Recently, bearophile posted a set of micro-benchmarks
(http://www.digitalmars.com/d/archives/digitalmars/D/Conversion_to_string_string_building_benchmark_132129.html)
I'll highlight two results, test1 which appended to!string(uint) and test2
which appended "12345678" took 7.38 / 5.91 seconds, respectively, using the old
appender. With this patch, the times on my machine are 9.0 / 0.40 seconds,
respectively. Memory usage also decreased from 290 MB to 146 MB with this
patch.

Besides better large-scale performance, I wrote some micro-benchmarks to test
usage as a small buffer and small array builder (~ 100 elements). I saw a minor
performance increase of 3% and 10%, respectively.
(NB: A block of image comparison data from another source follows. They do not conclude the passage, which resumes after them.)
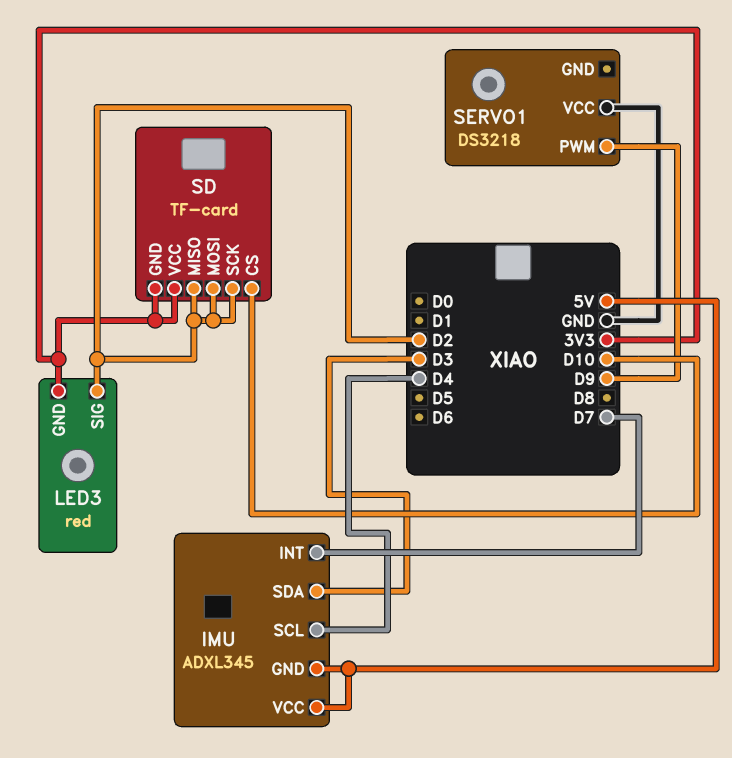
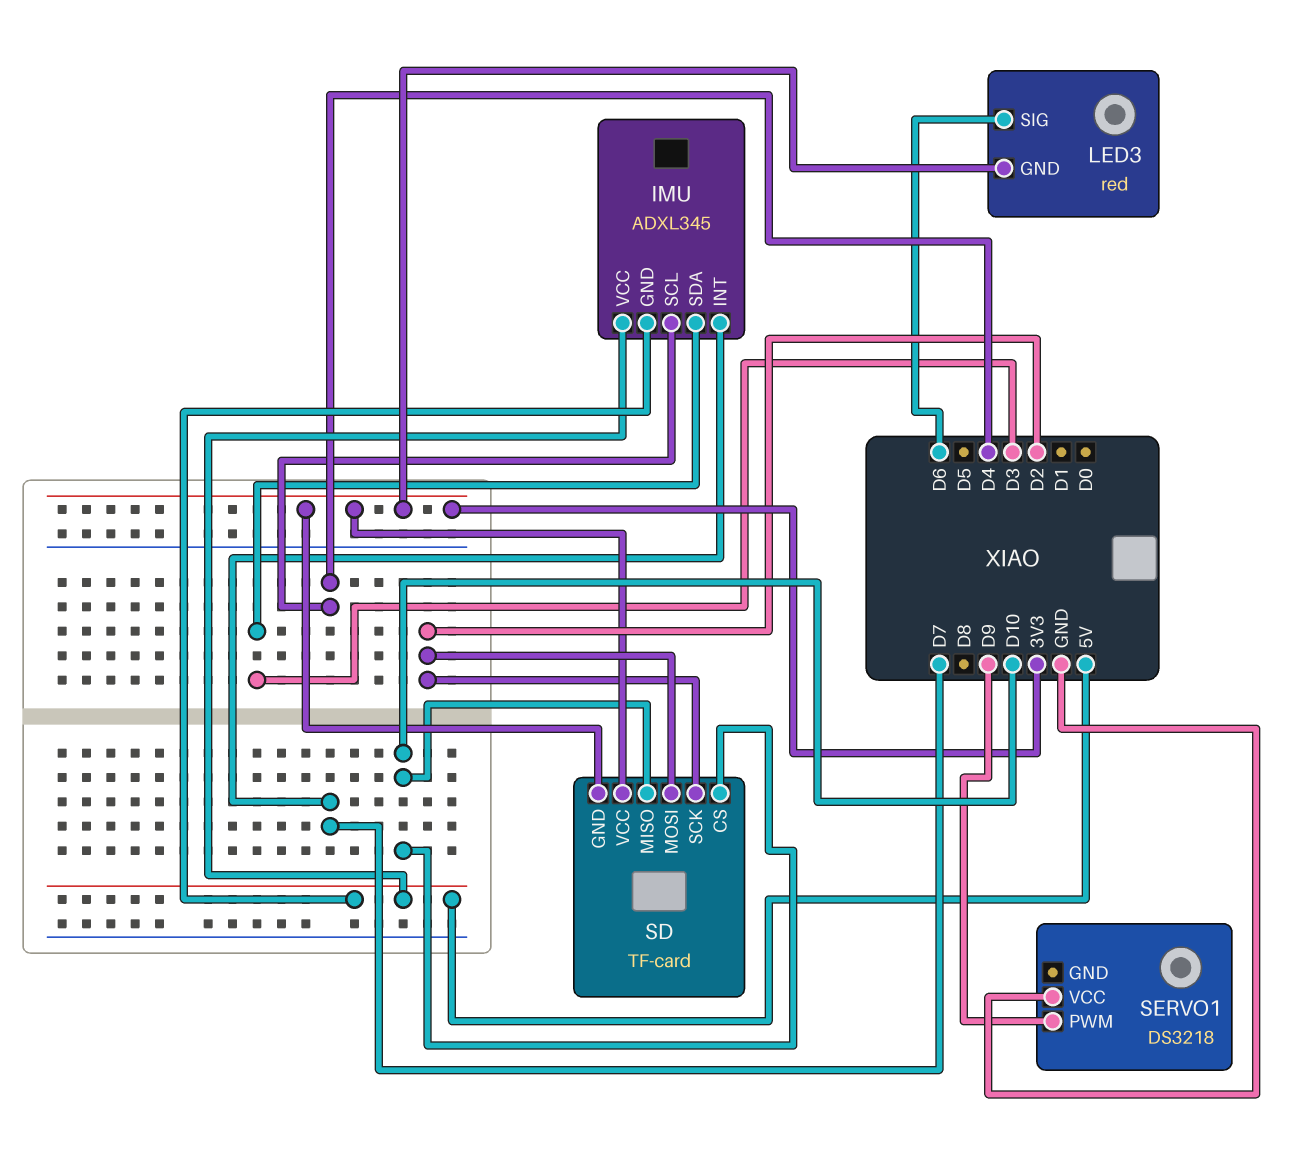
LED3 pin SIG: D2 -> D6
SD pin MISO: D2 -> D10

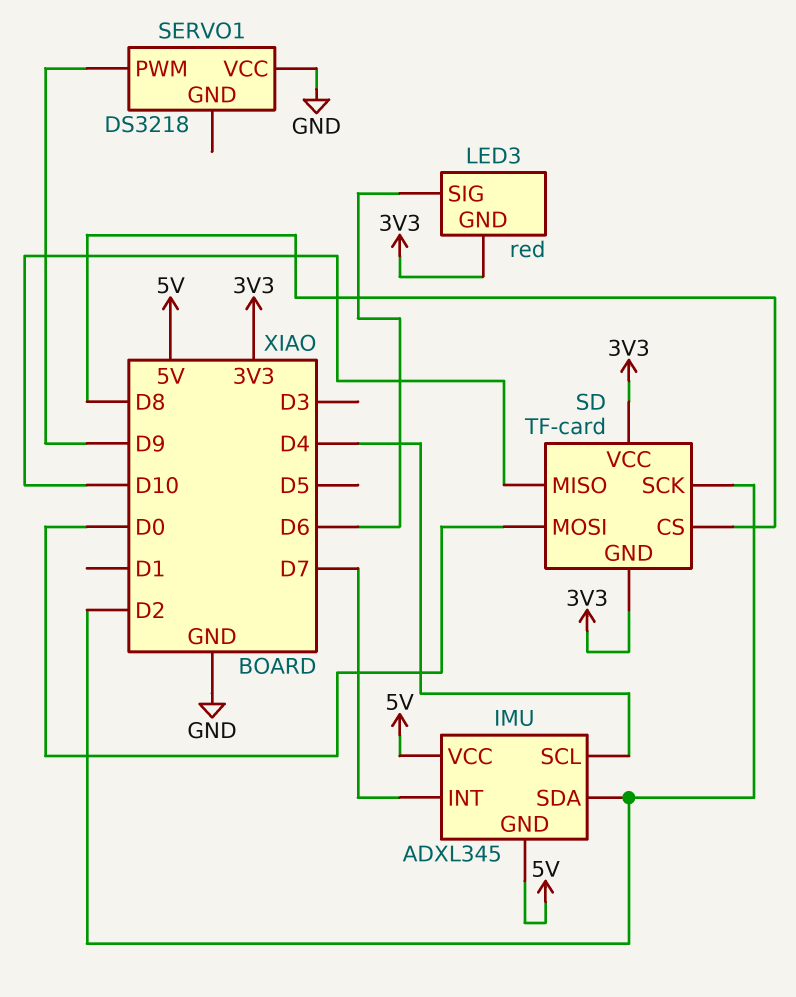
IMU pin SDA: D3 -> D2
SD pin CS: D10 -> D8
SD pin MOSI: D2 -> D0

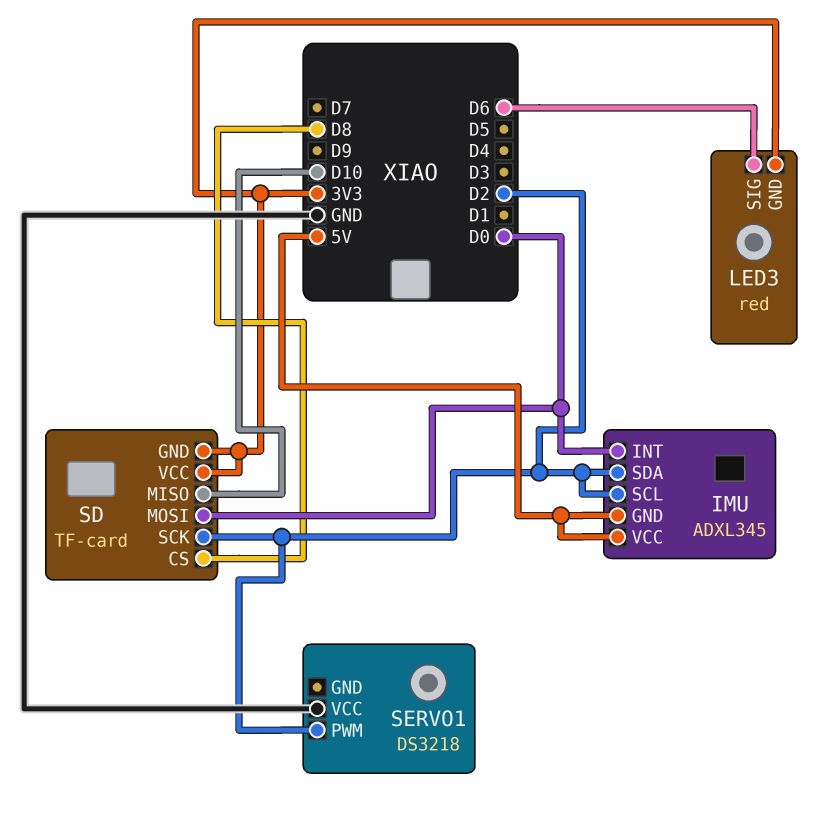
IMU pin INT: D7 -> D0
IMU pin SCL: D4 -> D2
SERVO1 pin PWM: D9 -> D2

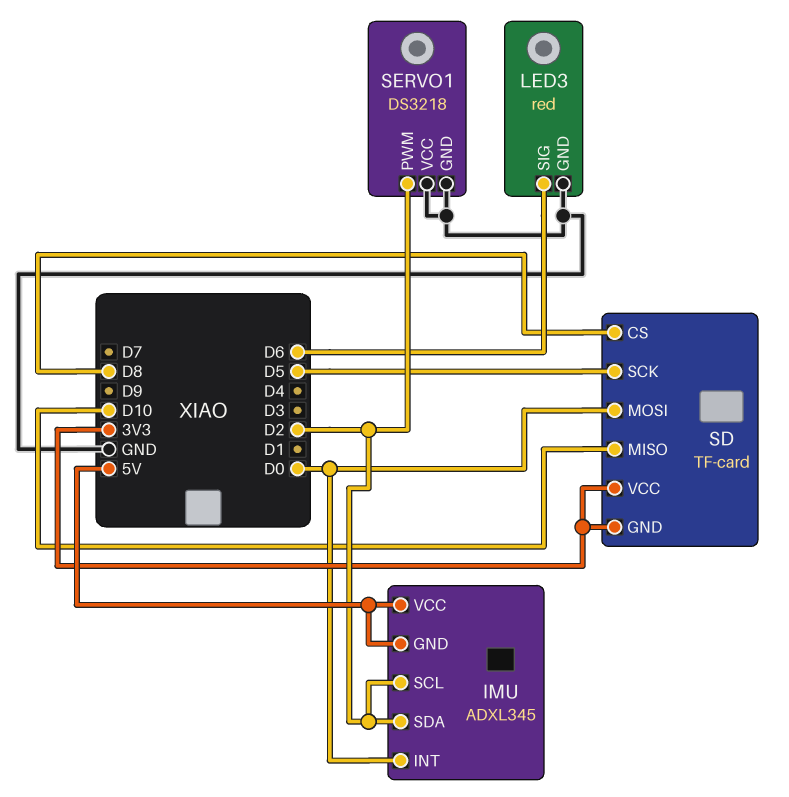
LED3 pin GND: 3V3 -> GND
SD pin SCK: D2 -> D5
SERVO1 pin GND: none -> GND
Needly to say, I've seen a dramatic performance increase in my production code,
quite literally from minutes to milliseconds.

Implementation changes  
=======================================================
I've changed the basic architecture of Appender from a 'smart' array to a
linked-list of arrays. data(), therefore, has to combine these segments to
return an array. If data() performs a new allocation & copy, this array is used
to create a new head node, thus preventing repeated calls to data from
allocating additional arrays. 

The growth schedule has also changed, now the capacity of each segment is
doubled on growth, this leads to a greater than 2x length schedule, while the
length is smallish. I've limited the capacity based growth to 4 KB, i.e. 1
memory page. As no copying is done on growth, the only real cost I need to
amortize is allocation, and I felt 4 Kb was a good trade-off point between
keeping memory tight and allocation cost.  

For performance, I found that I shouldn't support a current node pointer, and
instead should use a tail node pointer. A side effect of this optimization is
that shrinkTo may drop previously allocated segments and clear only retains the
last node, as it is assumed to be the largest.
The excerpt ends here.